A verbatim copy of the full data, with no pictures, is the expected answer.

[Saved data entries]
*** Begin section ***
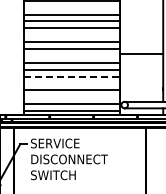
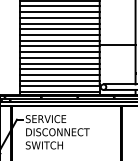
line: (72, 7) -> (60, 6), added
line: (72, 35) -> (60, 29), added
line: (72, 55) -> (60, 46), added
line: (72, 76) -> (60, 63), dashed -> solid
line: (72, 83) -> (60, 69), added
line: (72, 97) -> (60, 80), added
*** End section ***
Solution for this exercise:
line: (72, 7) -> (60, 6), added
line: (72, 35) -> (60, 29), added
line: (72, 55) -> (60, 46), added
line: (72, 76) -> (60, 63), dashed -> solid
line: (72, 83) -> (60, 69), added
line: (72, 97) -> (60, 80), added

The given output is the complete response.